How to Slay Your Jargon Dragon

Ever catch yourself using phrases like "strategic solutions" or "accelerate innovation" in your pitches and website copy when you never talk like that in real life?

It's tempting to want to sound supes profesh in your written copy, but it doesn't always have that effect. More often, jargon—industry insider language—gets in the way of being understood and makes it harder to sell.

I became a jargon slayer early in my career, spending five years translating software engineer speak into regular human words.

To write case studies, develop white papers, or tidy up the sales team's pitches, I had to

1) figure out what these brainiacs were going on about, and

2) translate their work into language a prospect could understand.

It's not the engineers' fault in this case—it wasn't really their job to make our value prop clear (although that would have helped them upsell more, but I digress).

But when you're selling your own services, especially to someone who probably hasn't bought your thing before, it is your job to translate your value into language they can understand or risk losing them forever (dramatic pause).

Make your message meaningful to them.

As an expert, you have to avoid getting stuck in "the expert's trap"—sometimes called "the curse of knowledge."

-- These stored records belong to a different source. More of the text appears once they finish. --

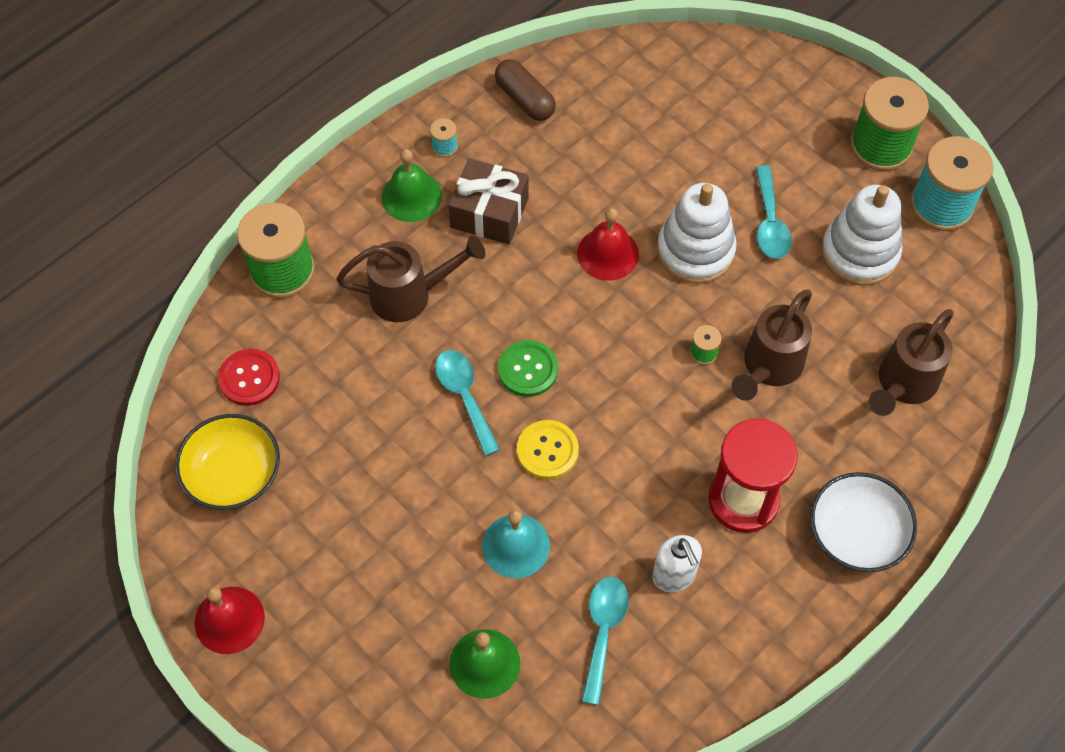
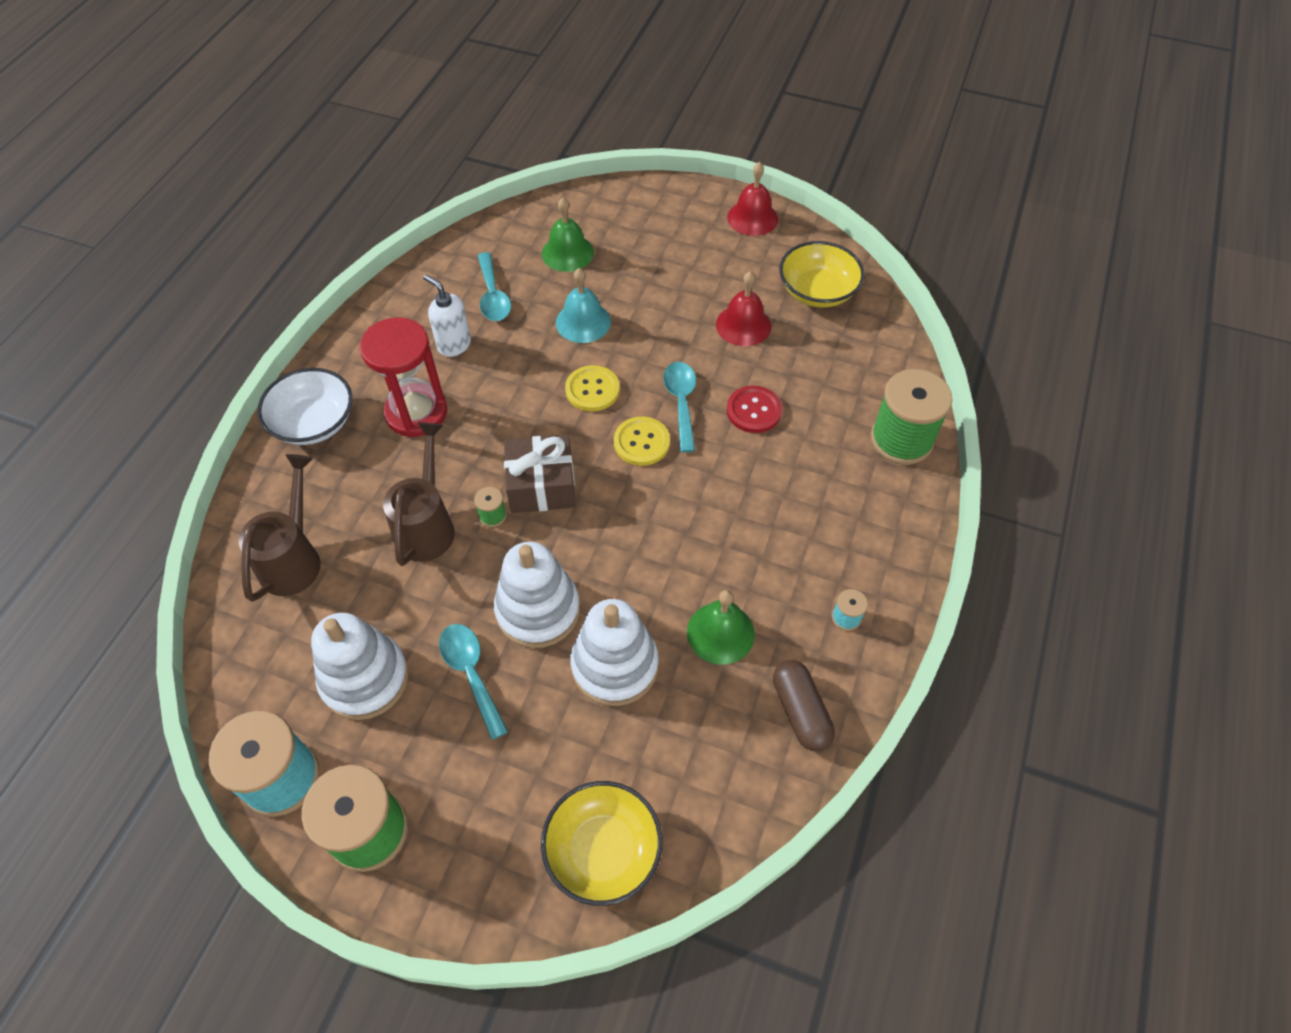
camera: 155 degrees right, 5 degrees down
(249, 378) = (858, 353): red button -> red button (754, 411)
(410, 295) = (780, 463): brown watering can -> none
(411, 196) = (841, 552): green bell -> green bell (720, 633)
(465, 397) = (681, 403): turquoise spoon -> turquoise spoon turned 135 degrees counterclockwise
(489, 212) = (758, 566): brown gift -> brown gift (542, 485)
(525, 99) = (800, 711): brown capsule -> brown capsule turned 45 degrees clockwise
(528, 369) = (641, 442): green button -> yellow button
(608, 253) = (623, 572): red bell -> red bell (743, 325)
(650, 184) = (614, 665): none -> white stacking toy
(715, 73) = (603, 850): none -> yellow bowl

That's when you see patterns and higher-level insights from years of experience, so you communicate at a more abstract level instead of meeting your clients where they are with a "beginner's mind."

For example:

While a PR consultant might understand that "owned media" is the solution to the problem, her client is thinking about the problem much more concretely: "How do I stop spending ad money on Mark Zuckerburg's villain factory?"

Consider these transformations from jargon to words someone cares about:

  • Instead of "non-motorized transportation" → "bicycle"

  • Instead of "optimize your sales system" → "sell three times faster”

  • Instead of "winning personality" → "makes everyone laugh"

The more concrete your language, the easier it is for people to understand and remember.

Slay your jargon dragon.

To apply these principles to your own messaging, start with a quick self-audit:

  1. Review your current website and/or LinkedIn headline

  2. Ask yourself if you're using any industry terms your clients wouldn't use

  3. Focus on the immediate pain point that brings clients to you—what's triggering them to take action?

  4. Draft language that is specific and concrete and speaks to the benefit they're after

  5. Test your message with actual clients to ensure it resonates.

  6. Bonus tip: Avoid testing your message with people who are not your ideal clients. To them, you are a genius, but they don't know what they don't know.

Effective messaging isn't about being professional, clever, or comprehensive—it's about being clear and relevant to them, one line at a time.